Afuá is a Brazilian municipality located in the state of Pará. Its population as of 2020 is estimated to be 39,567 people. The area of the municipality is 8,372.772 km^{2}. The city belongs to the mesoregion Marajó and to the microregion of Furos de Breves.

==Geography==
The town of Afuá is situated on an internal river bay on Marajó, where various rivers that flow on this island come together:
- Afuá River
- Marajozinho River
- Cajuúna River
- The Santana Channel (Canal do Santana) of the Cajari River
- Furo Piraiauara
The town is heavily influenced by the tides of these rivers. Most of them flow into the Vieira Grande Bay, which connects to the Amazon River. In the rainy season the waters in the bay rise, causing the water flow in these rivers to change direction, which leads to large-scale flooding of the town.
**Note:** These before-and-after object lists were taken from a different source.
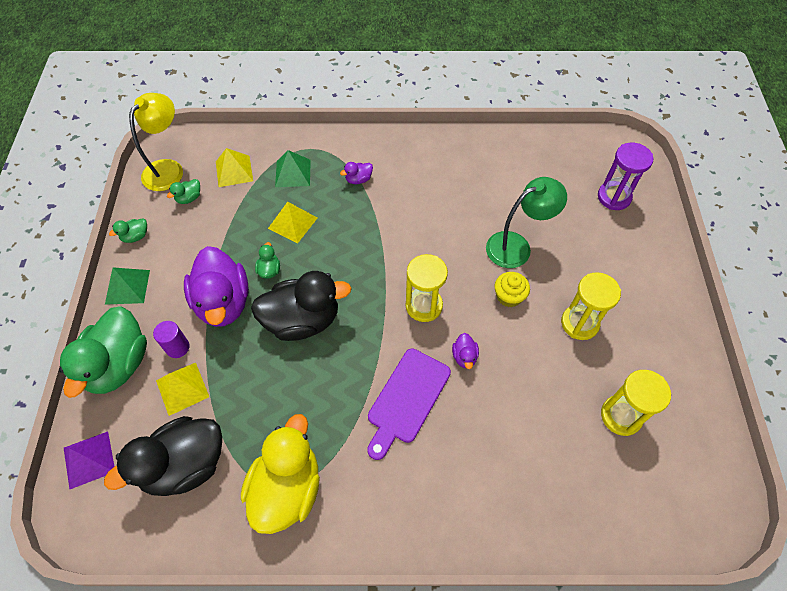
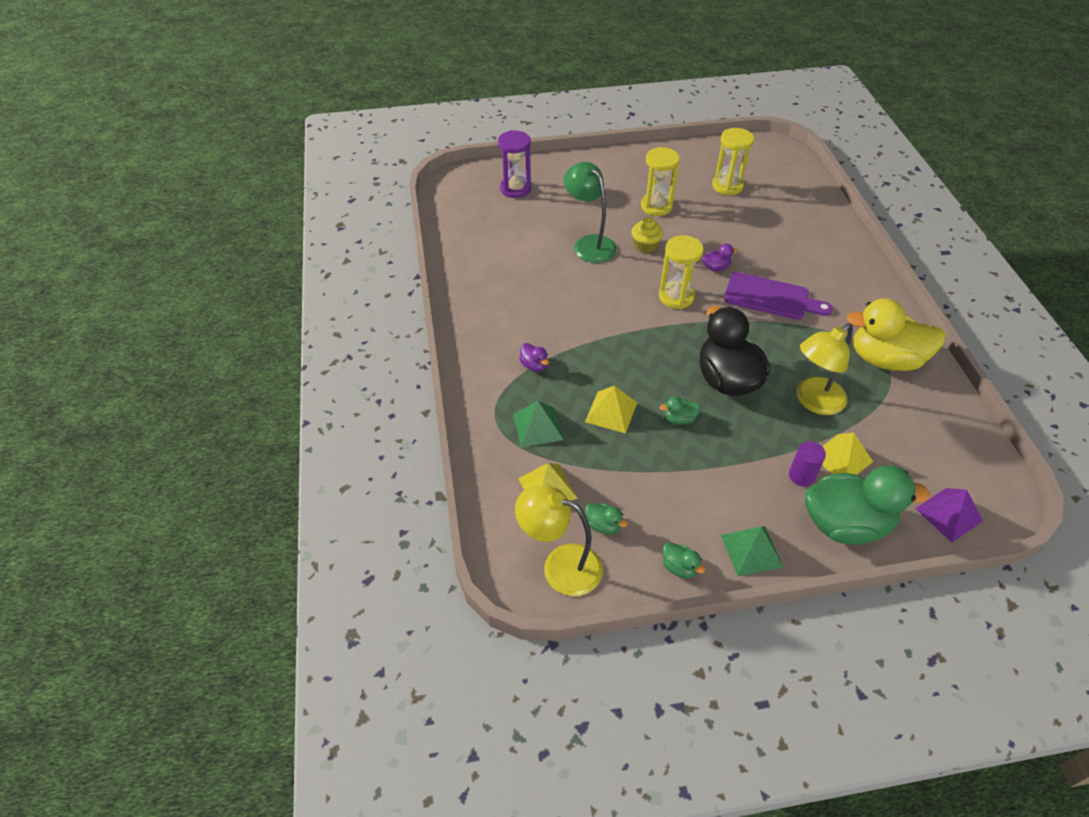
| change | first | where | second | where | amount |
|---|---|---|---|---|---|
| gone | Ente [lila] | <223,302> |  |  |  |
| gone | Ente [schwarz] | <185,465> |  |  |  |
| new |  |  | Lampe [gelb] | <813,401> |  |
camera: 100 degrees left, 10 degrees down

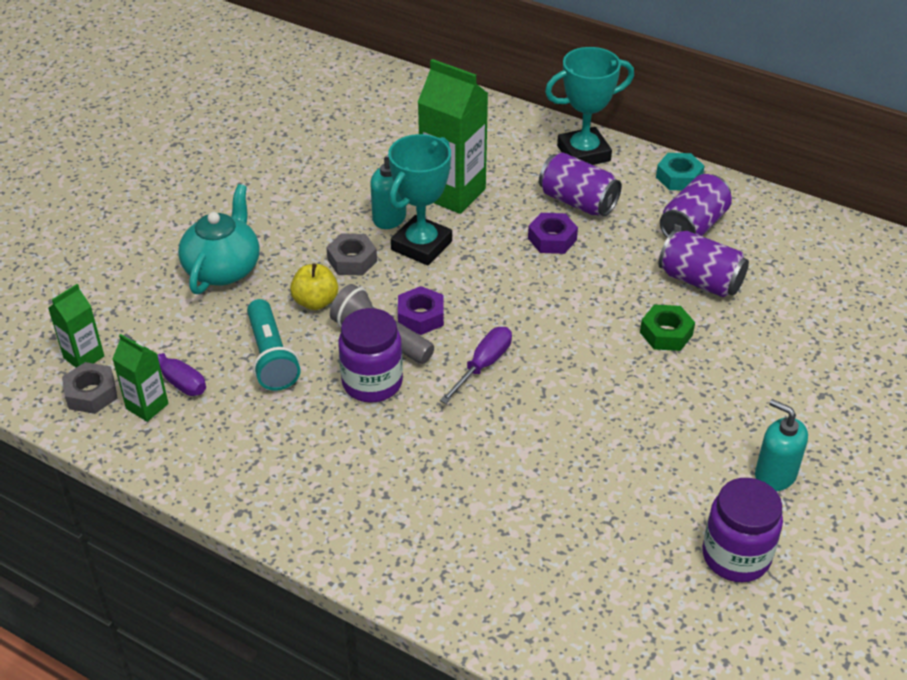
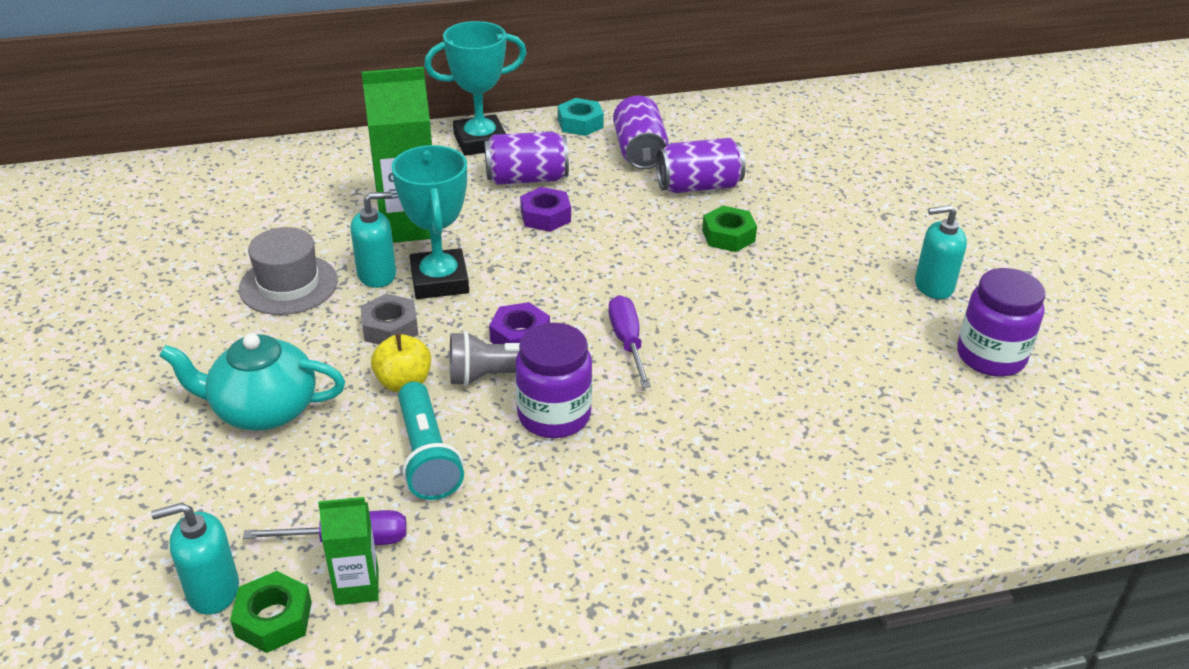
| change | first | where | second | where | amount |
|---|---|---|---|---|---|
| rotated | Pokal [türkis] | <583,153> |  | <480,141> | 45 degrees clockwise |
| rotated | Teekanne [türkis] | <223,268> |  | <263,410> | 60 degrees counterclockwise |
| swapped | Getränkekarton [grün] | <84,357> | Seifenspender [türkis] | <212,590> |  |
| rotated | Taschenlampe [türkis] | <271,357> |  | <427,455> | 45 degrees clockwise |
| repainted | Sechskantmutter [grau] | <91,394> | Sechskantmutter [grün] | <273,619> |  |
| new |  |  | Hut [grau] | <288,285> |  |
camera: 45 degrees left, 5 degrees down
Because of this, most houses are built on stilts (called palafitas in Portuguese) and traffic is mainly by boat. The town has been off-limits to cars since 2002, earning Afuá the epithet "The Venice of Marajó" (Veneza Marajoara). From outside the town is only accessible by boat, though there is an airstrip that is often underwater. The town's mayor has described it as a model for net-zero emissions.

The various rivers form several islands within the larger island Marajó, such as Afuá Island, Cajuúna Island and Piraiauara Island. Further out, a number of islands in the Vieira Grande Bay are part of the municipality, the largest of which is Serraria Island.

The municipality is contained in the 59985 km2 Marajó Archipelago Environmental Protection Area, a sustainable use conservation unit established in 1989 to protect the environment of the delta region.
The municipality contains the 65181 ha Charapucu State Park, a strictly protected conservation unit created in 2010.